Monday, November 22, 2010

Footsteps in the Dark: Review

Footsteps in the Dark is a very welcome return to Georgette Heyer's usual breezy, comic mystery style--far removed from the dark and brooding Penhallow which I just recently finished.

In this one, Peter, Margaret and Celia inherit a rambling, run-down old house from their uncle. Despite its lack of modern conveniences, they think it has a certain charm. At least they do until the locals start telling them stories of The Monk who is supposed to haunt the ancient priory mansion. And then they start hearing uneartly groaning in the cellars and find skeletons in the most unlikely places. Is it a real ghost or is someone just trying to scare them away for nefarious reasons? There are also all sorts of suspicious characters lurking about...from the French painter Duvall to the late-night moth hunter to the strange man named Strange who haunts their garden at midnight. And what about the commercial salesman who doesn't seem to be able to sell a thing? There are plenty spooky happenings and plenty of suspects. There are priest's holes and secret passages. But what is at the bottom of it all?

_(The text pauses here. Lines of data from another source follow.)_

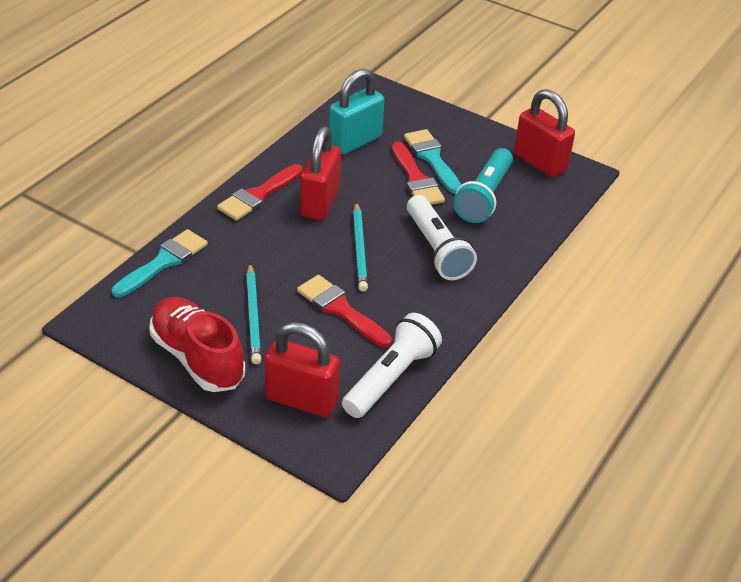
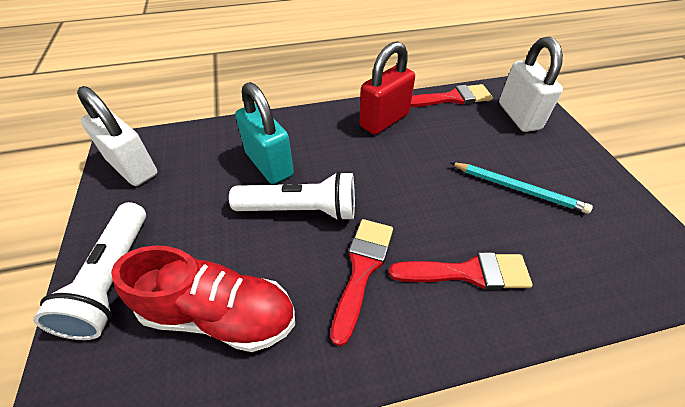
red padlock: 3 -> 1
turquoise brush: 2 -> 0
turquoise flashlight: 1 -> 0
turquoise pencil: 2 -> 1
white padlock: 0 -> 2

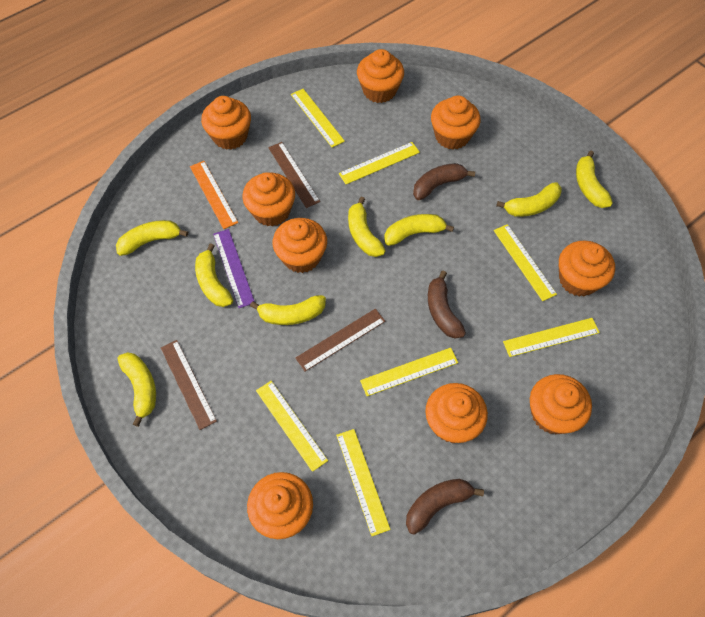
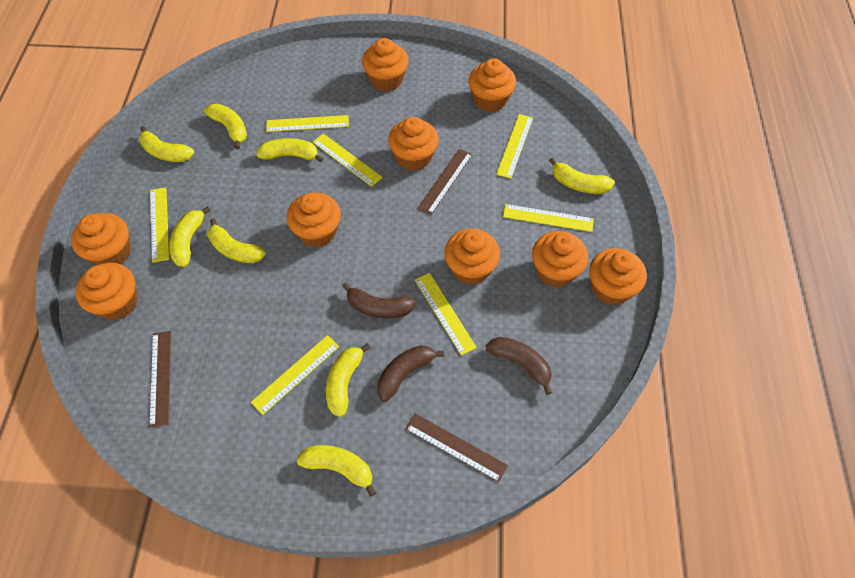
orange ruler: 1 -> 0
purple ruler: 1 -> 0

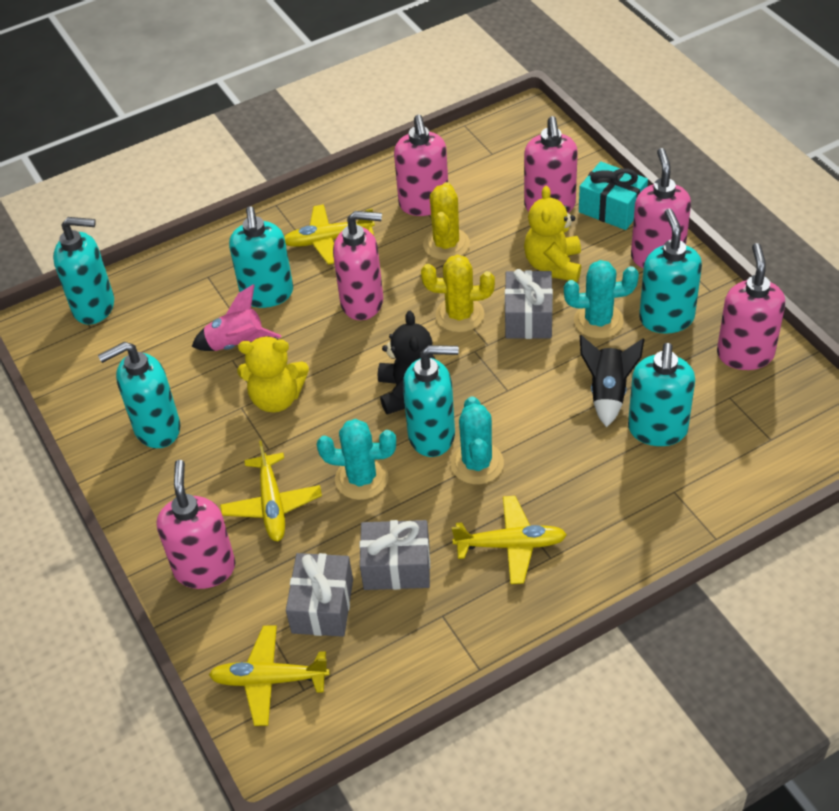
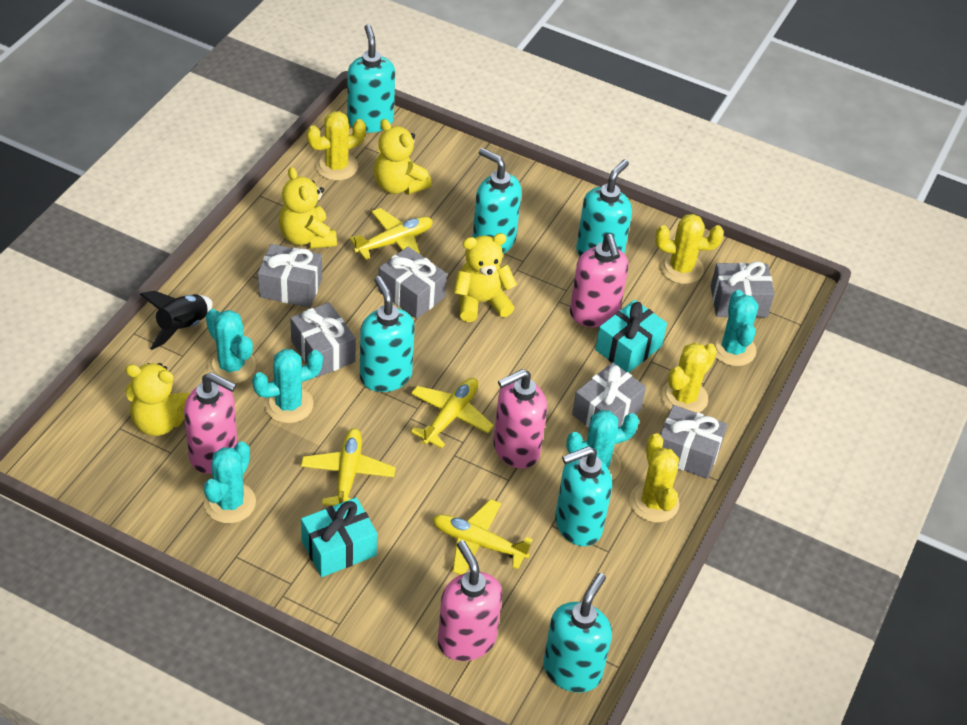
black teddy bear: 1 -> 0
grey gift: 3 -> 6
pink rocket: 1 -> 0
pink soap dispenser: 6 -> 4
turquoise cactus: 3 -> 5
turquoise gift: 1 -> 2
yellow cactus: 2 -> 4
yellow teddy bear: 2 -> 4

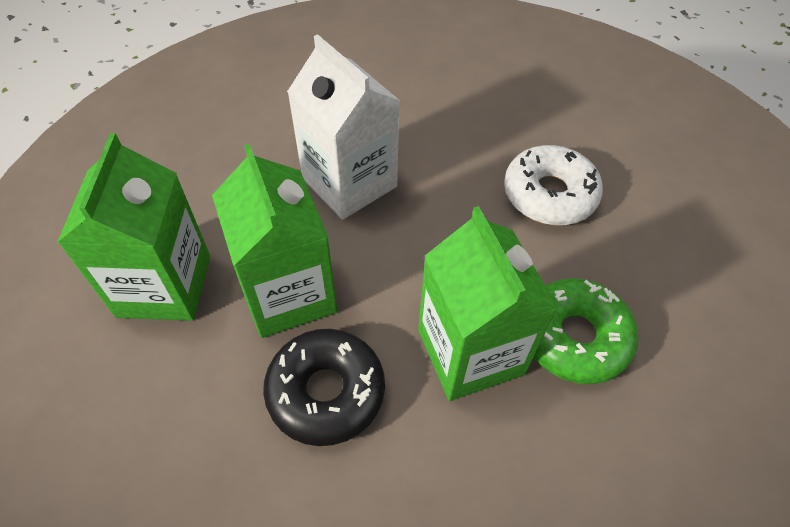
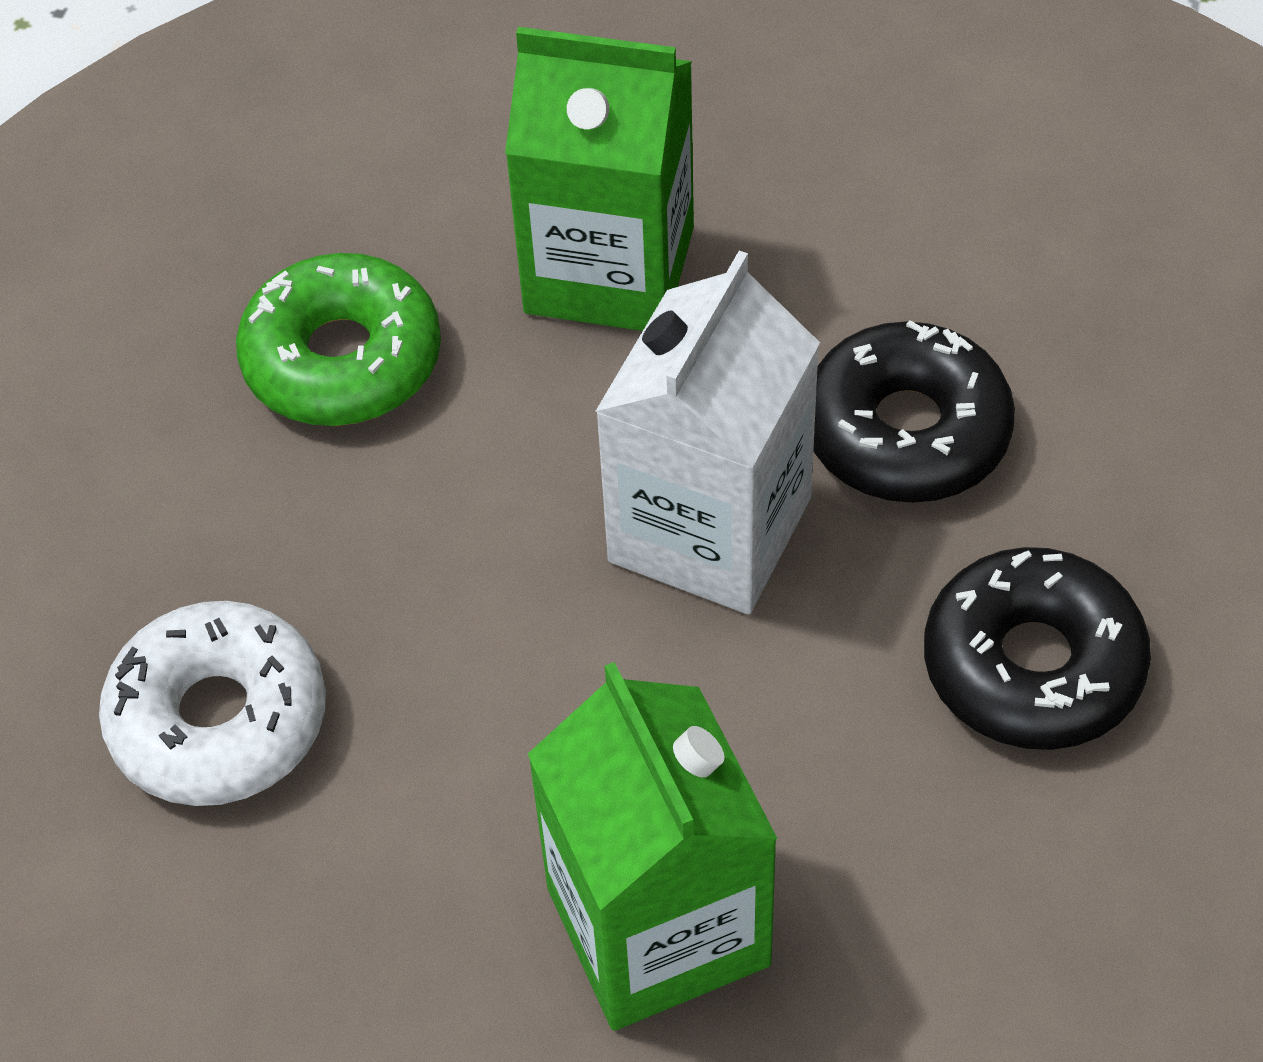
black donut: 1 -> 2
green carton: 3 -> 2

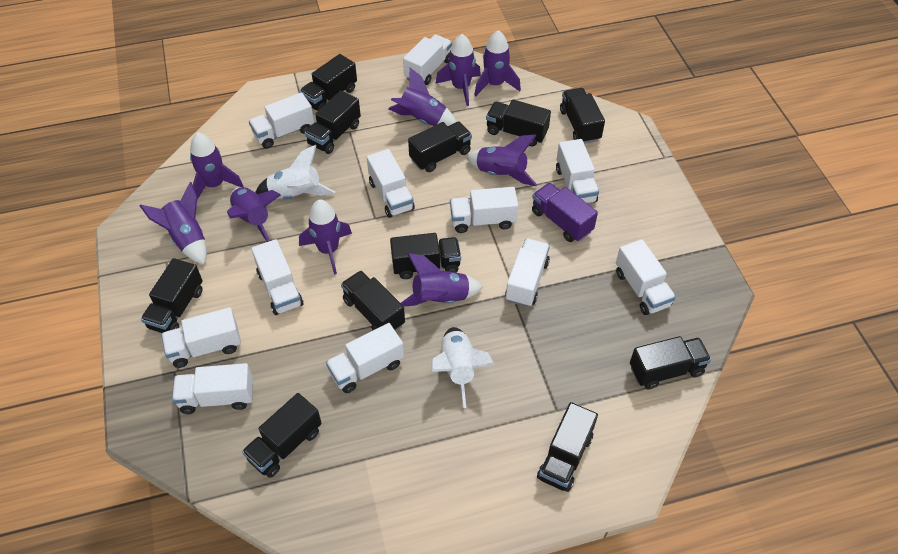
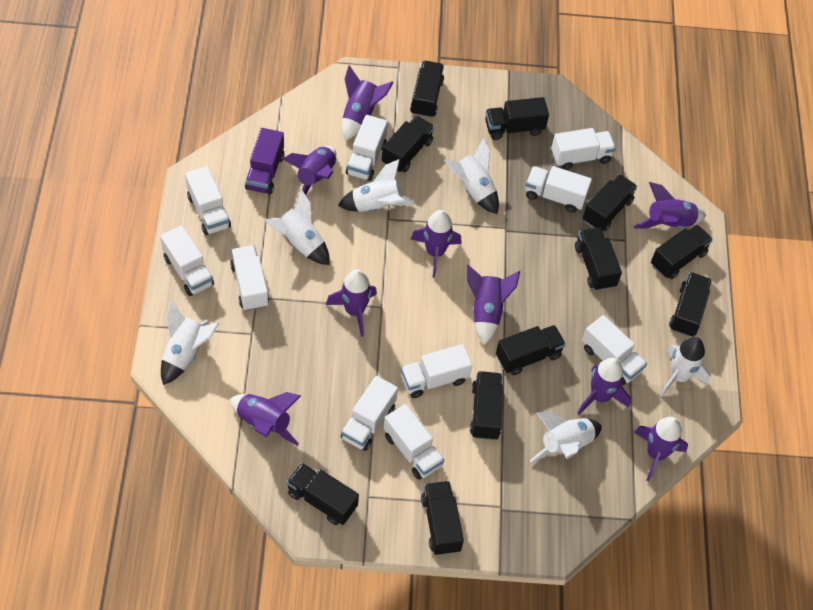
white rocket: 2 -> 6
white truck: 11 -> 10

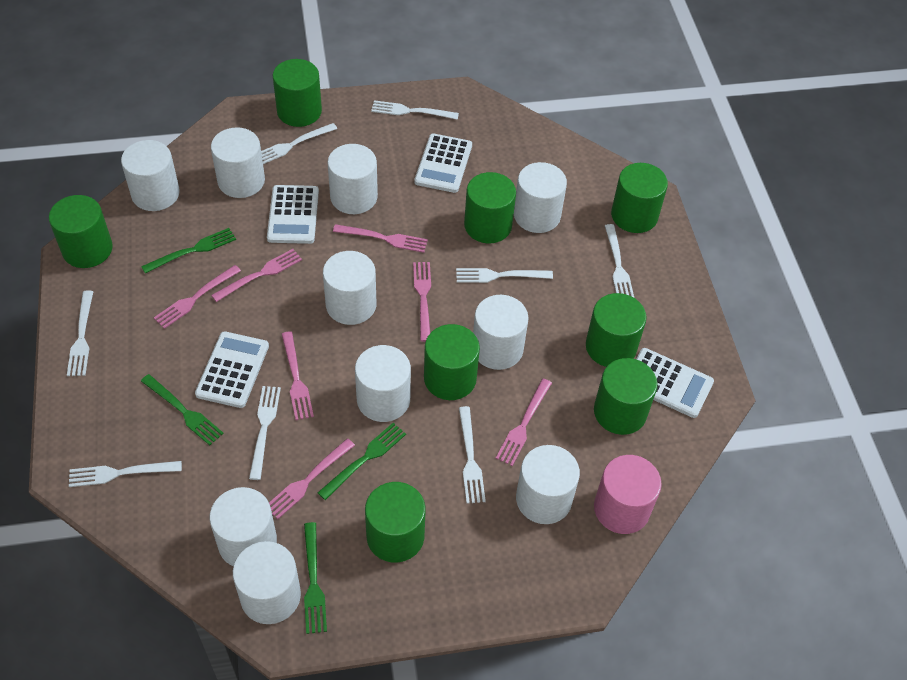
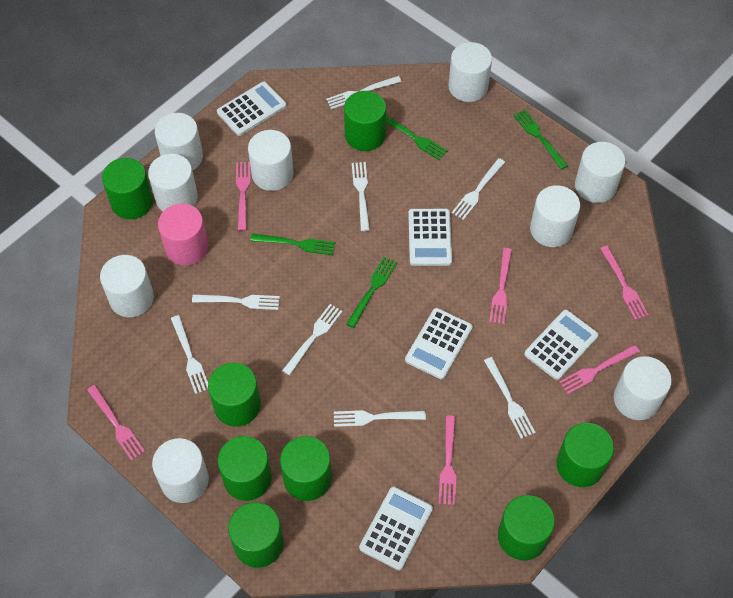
pink fork: 7 -> 6
white calculator: 4 -> 5
white cylinder: 10 -> 9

This is a fun little 1930s romp. Not quite a true country house mystery. In those, you have a set cast of characters all trapped in the house due to storm or snow or what-have-you. In Footsteps it seems that anybody and everybody can pop in and out of the house at will. There is plenty of witty by-play between the three heirs and Celia's husband, Charles. Lots of hearty English village types who make you want to say "What ho" and "I say." A bumbling country bobby who means well, but just can't quite manage to get a handle on a real criminal. And, of course, it wouldn't be complete without an attempt to contact the spirit world via the planchette board. Just good clean fun from the Golden Age of mysteries. Not the most intricate of detective novels--I spotted the culprit fairly early, but given Heyer's adept handling of the characters and atmosphere that didn't spoil it at all. Three and a half stars.